Empieza el año y muchas organizaciones empiezan a definir las estrategias de marketing que utilizarán en este período. Banners, avisos o emails son solo una parte de lo que podemos hacer para conectar con nuestras audiencias. ¿Pero pensaste en incluir contenidos en tu estrategia?

Elementos como el Branded Content o el Storytelling pueden ser claves a la hora de definir cómo queremos participar en el customer journey de nuestros (potenciales) clientes o audiencias. Gracias a la producción de contenidos que sean de valor y pertinentes nos hacemos presentes de manera efectiva en las etapas de conocimiento y consideración (o awareness y consideration) del proceso de compra/conversión.

Tanto el branded content como el storytelling buscan interpelar a las audiencias con un solo objetivo en mente, lograr que las marcas o servicios se vuelvan relevantes y empáticos con las personas, sus necesidades y deseos.

Un buen ejemplo de esto es el cortometraje que lanzó Gillette, en su campaña contra la masculinidad tóxica, “We Believe: The Best Men Can Be”. En él vemos cómo se resignifican los valores de marca, apuntando a cómo el mundo cambió y con él necesitamos una nueva imagen de la masculinidad, todo sin mostrarnos una sola hoja de afeitar.

Gracias a este video que logró más de 10 millones de visitas en un par de días la multinacional pone en la mesa un debate, sin miedo a la opinión pública, consiguiendo cobertura de prensa, viralización en redes sociales e incluso un aumento en las búsquedas promedio de la marca.

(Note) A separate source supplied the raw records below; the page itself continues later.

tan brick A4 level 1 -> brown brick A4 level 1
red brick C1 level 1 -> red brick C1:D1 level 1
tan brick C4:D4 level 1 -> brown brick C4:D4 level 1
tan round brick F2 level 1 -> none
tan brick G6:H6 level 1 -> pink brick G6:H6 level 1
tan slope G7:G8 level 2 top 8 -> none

Cambió el mundo, cambiamos todos

En la última versión del estudio de Chile 3D de 2018, elaborado por GFK Adimark, se menciona que hace 10 años la relación que existía entre marcas y clientes era bastante diferente.

Conceptos como el TOM o el afecto que podía despertarse entre los consumidores eran objetivos fundamentales dentro de las estrategias de branding; sin embargo, hoy podemos decir que el escenario cambió gracias a los cambios culturales y tecnológicos que hemos vivido.

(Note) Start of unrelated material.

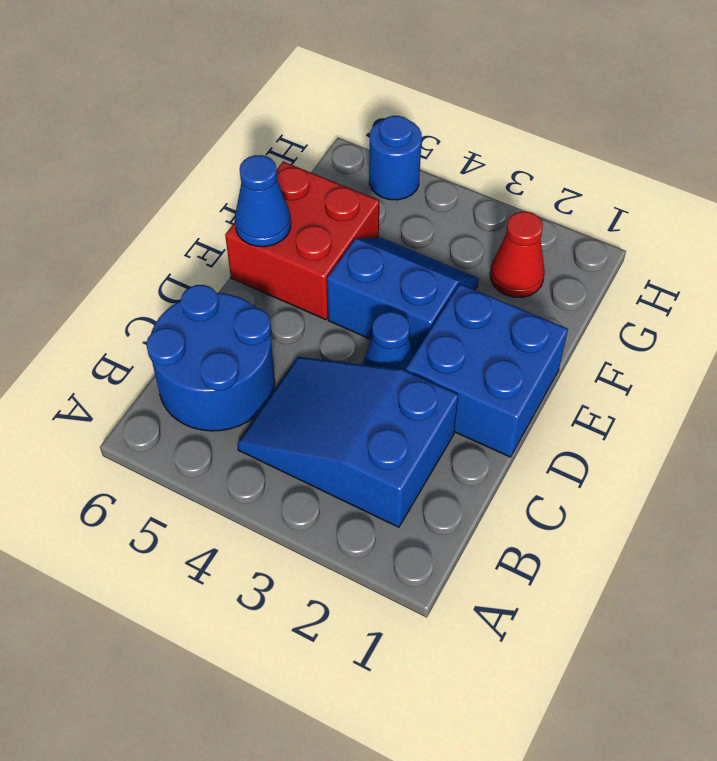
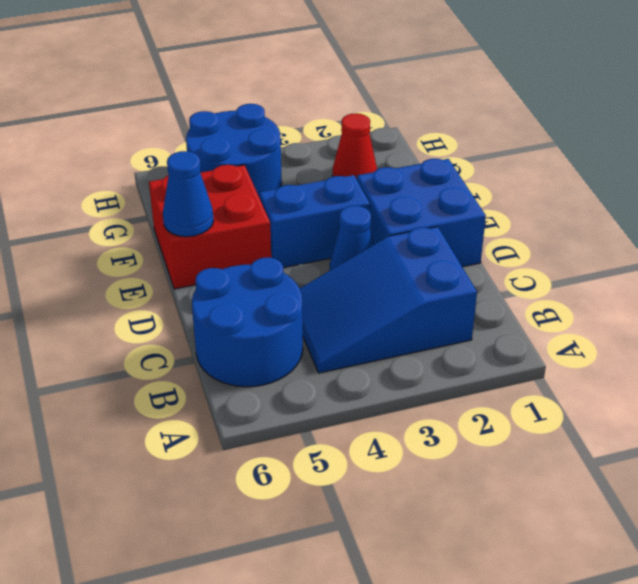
blue round brick H5 level 1 -> blue round brick G4:H5 level 1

Actualmente valoramos las marcas de maneras homogéneas, pues ya no bastan los conceptos de prestigio o la superioridad, se buscan experiencias gratificantes que den pie para construir una relación a largo plazo.

Consumidores empoderados, informados e hiperconectados son los que están tomando las decisiones de compra; de modo que ya no vale la pena hacer que nuestra marca busque posicionarse en el TOM, si no es capaz de conectar y encantar a las personas. Cada vez es más común que le preguntemos a nuestros pares sobre los valores y atributos de un producto o servicio, valorando mucho más un punto de vista cercano que una promesa de compra que surge desde la necesidad de cumplir con un objetivo de conversión.

¿Cómo enfrentamos este desafío?

Estamos en una época dorada para la generación de contenidos. Según un estudio de ComScore, en Chile somos más de 6,7 millones de personas que se informan y conectan con el mundo a través de más de una plataforma digital. Hemos desarrollado hábitos de consumo multipantalla; siendo capaces de dividir nuestra atención entre videos, audio, fotografías y textos.

Hoy el desafío es a poder encontrar nuestra voz en un ambiente lleno de ruido e interrupciones, donde banners, avisos, publirreportajes y otros interfieren con nuestras experiencias en el mundo digital. La clave es a elaborar estrategias de contenido que no solo busquen producir posts en un blog, también es importante considerar elementos como el SEO -incluyendo la pertinencia de nuestros contenidos- (¿Estamos respondiendo las preguntas que la gente se hace en torno a nuestros productos o servicios? ¿Logramos aprovechar los micromomentos?) nuestra presencia en redes sociales y su gestión activa, entre otros.

Es importante mencionar que a diferencia de la publicidad tradicional, en el marketing de contenidos no es necesario tener un presupuesto multimillonario, ya que los esfuerzos verán sus frutos en el mediano y largo plazo (tal como las buenas relaciones interpersonales).

Comunicarnos es un ejercicio sencillo y a la vez tan complejo, que muchas veces nos cuesta expresar con claridad las cosas que queremos decir. Por eso la comunicación, cuando es efectiva, es un activo de altísimo valor; permitiendo que tanto marcas como usuarios puedan relacionarse con fluidez.